Perciò il gioco del grande illusionismo: aspettare che qualche supereroe porti una soluzione geniale dalla “terra ferma”, così da soddisfare le nostre necessità primarie e darci da vivere (fino a quando ce lo consente!). Se la spina viene staccata, davanti a noi solo la fame e la disperazione.
Quello che abbiamo conosciuto nella nostra storia è questo. Di conseguenza, la contestazione legittima contro pale eoliche, pannelli solari, gasdotti o centrali di ogni provenienza e destinazione; deriva dai trascorsi dolorosi di un’isola ormai destinata ad essere un villaggio turistico per alcuni, una centrale elettrica per altri.
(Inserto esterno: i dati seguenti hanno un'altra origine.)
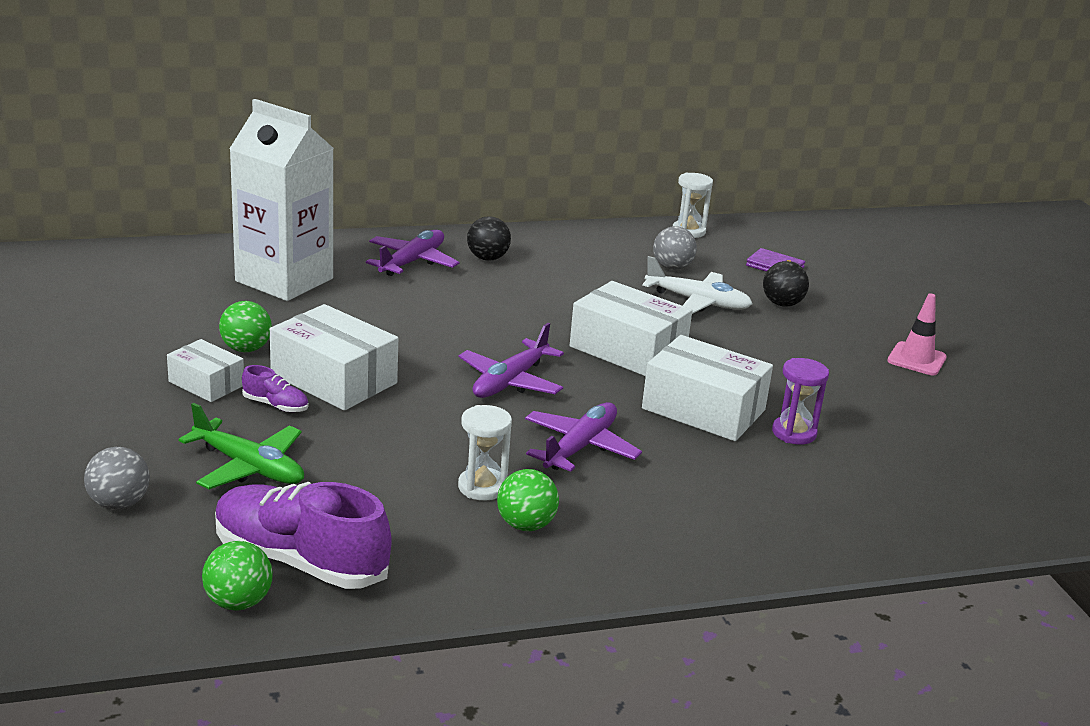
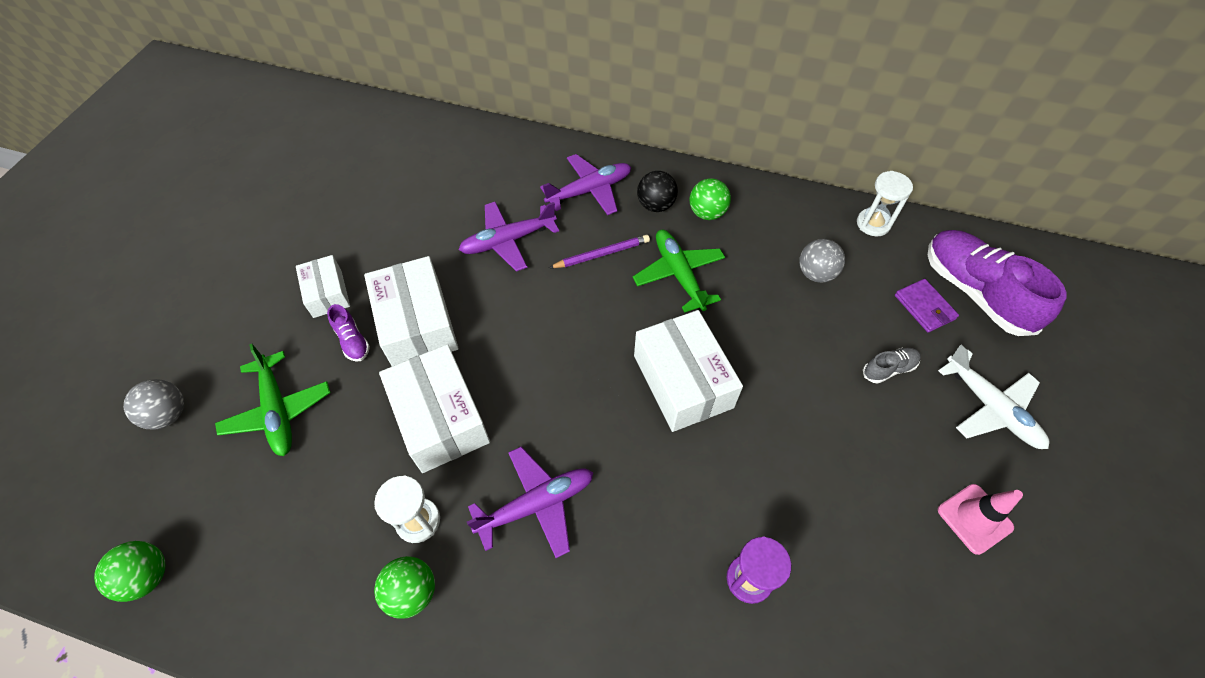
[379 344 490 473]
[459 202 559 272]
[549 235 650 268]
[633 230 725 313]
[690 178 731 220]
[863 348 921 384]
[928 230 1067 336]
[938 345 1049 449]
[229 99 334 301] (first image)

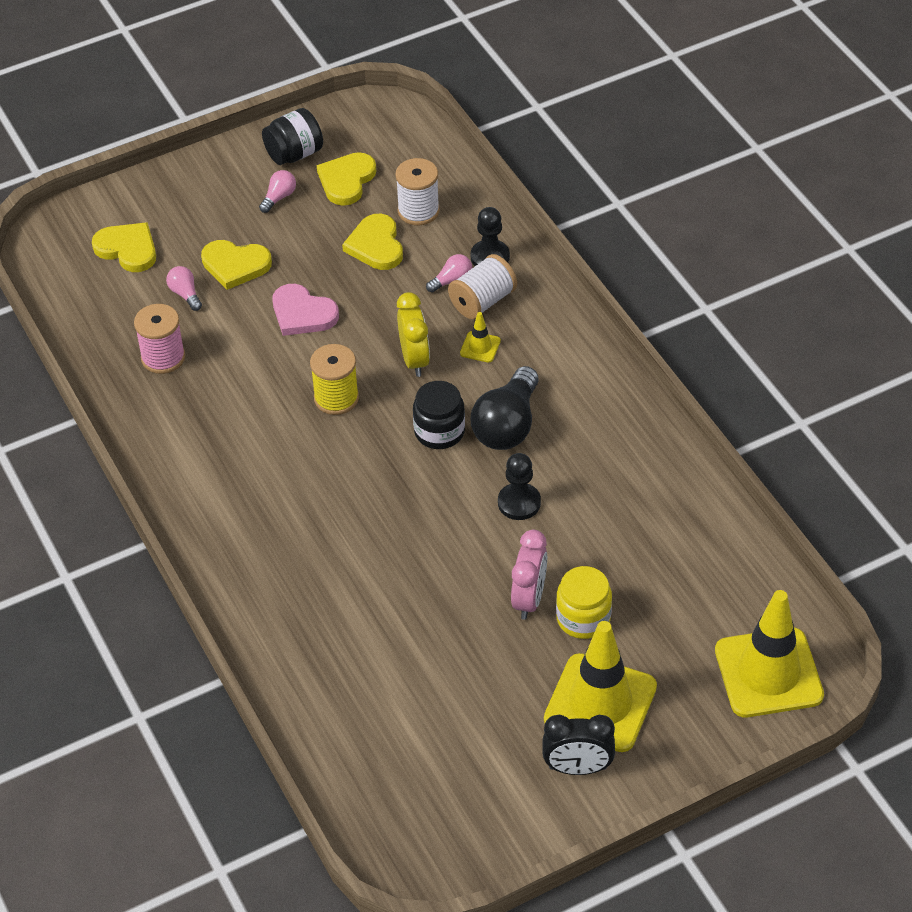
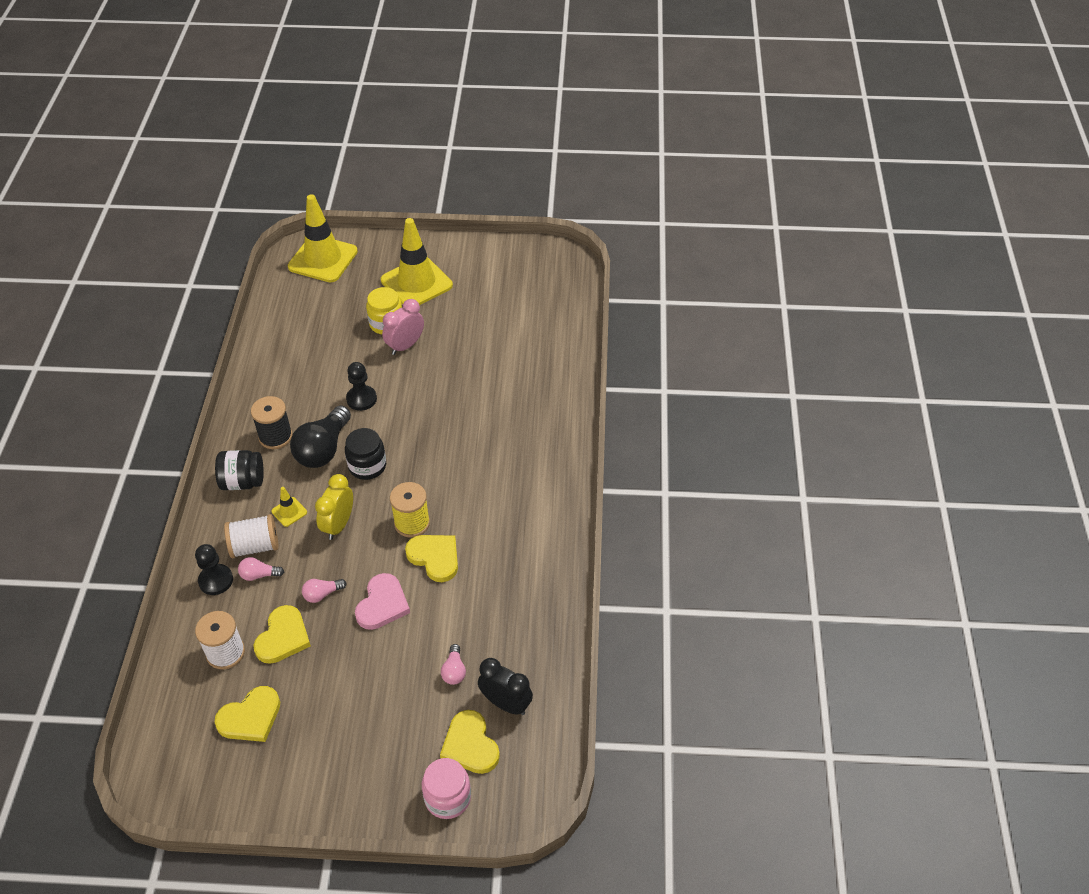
[215 450 264 490]
[251 396 292 449]
[290 405 351 468]
[302 579 347 603]
[355 573 410 630]
[405 535 458 582]
[422 758 471 819]
[478 658 533 715]
[134 304 185 374] (first image)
Si chiede rispetto per chi ci vive. Si chiede alla politica di non prendere in giro con discutibili dichiarazioni, davanti ad un silenzio maturato negli anni da ogni opposizione o maggioranza.
Ci si chiede perché, dopo quasi 80 anni di Repubblica Italiana, la Regione Sardegna sia sempre riuscita a fare gli interessi di altri, che non sono i sardi. Ci si chiede perché questa isola sia allo sbando, malgrado le risorse che le sono state destinate.
Più rispetto.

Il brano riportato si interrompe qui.